A ré arguiu a nulidade da sentença de 10 de Maio de 2000, afirmando que 'a sentença recorrida nos termos em que face aos dispositivos legais acima citados e perante os que invoca na decisão - artigos 246º, 239º, 406º e 798º do Código Civil, 267º e 660º do Código de Processo Civil e 82º, nº 1, 88º, nº 1, e
39º da Lei do Contrato de Trabalho - fez um mau uso destas mesmas regras, violando o princípio constante do artigo 205º da Constituição'.
A arguição de nulidade foi indeferida.
2. A, SA, interpôs recurso de constitucionalidade, ao abrigo da alínea b) do nº 1 do artigo 70º da Lei do Tribunal Constitucional, sustentando que a decisão recorrida, ao fazer 'mau uso' dos preceitos invocados no requerimento de arguição de nulidade, violou os artigos 205º e 59º, nº 1, alínea a), da Constituição.

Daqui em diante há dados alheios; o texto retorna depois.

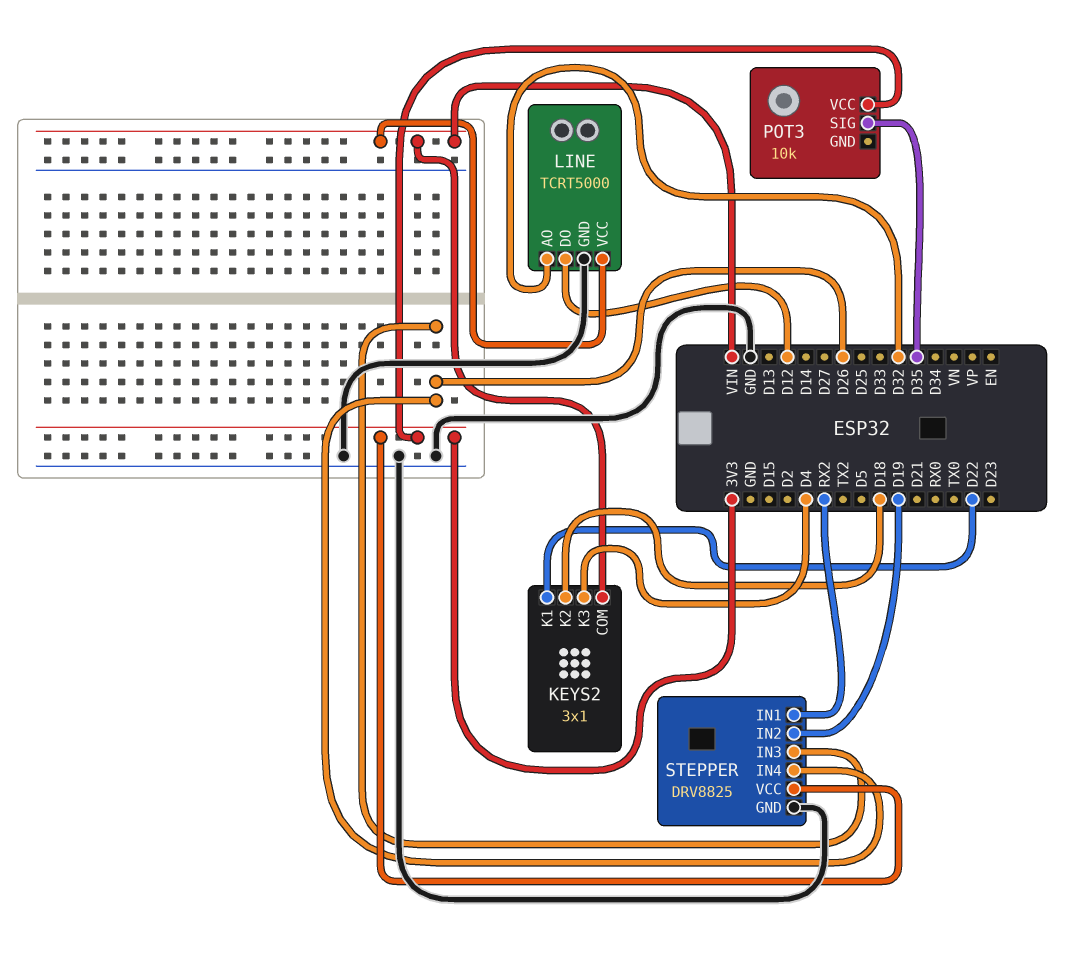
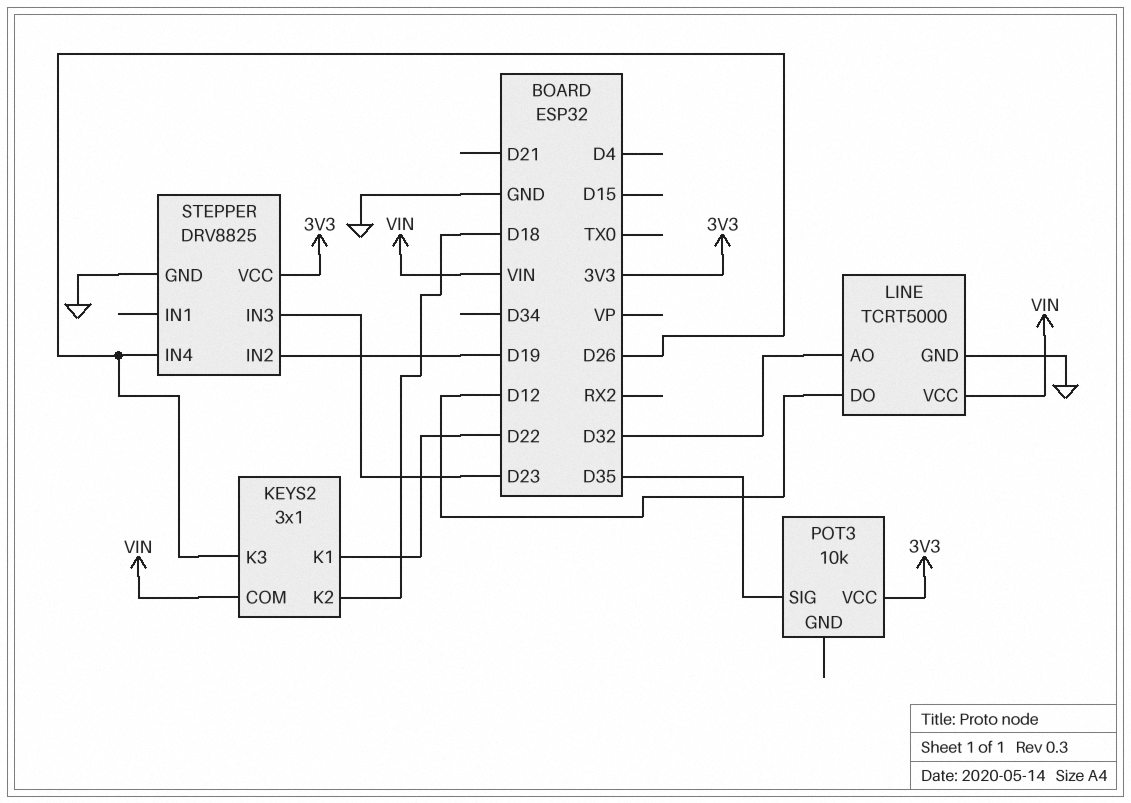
KEYS2 pin K3: D4 -> D26
STEPPER pin IN1: RX2 -> none
STEPPER pin IN3: D26 -> D23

O recurso de constitucionalidade não foi admitido, por despacho de
13 de Outubro de 2000, em virtude de não ter sido identificada qualquer norma que a recorrente considerasse inconstitucional e de não ter sido suscitada qualquer questão de constitucionalidade normativa durante o processo.
A recorrente vem agora reclamar, ao abrigo dos artigos 76º, nº 4, e
77º, da Lei do Tribunal Constitucional.
O Ministério Público pronunciou-se no sentido da improcedência da presente reclamação.
Cumpre decidir.
3. Sendo o recurso que a reclamante pretende ver admitido interposto ao abrigo dos artigos 280º, nº 1, alínea b), da Constituição e 70º, nº 1, alínea b), da Lei do Tribunal Constitucional, é necessário, para que se possa tomar conhecimento do seu objecto, que a questão de constitucionalidade haja sido suscitada durante o processo de modo processualmente adequado.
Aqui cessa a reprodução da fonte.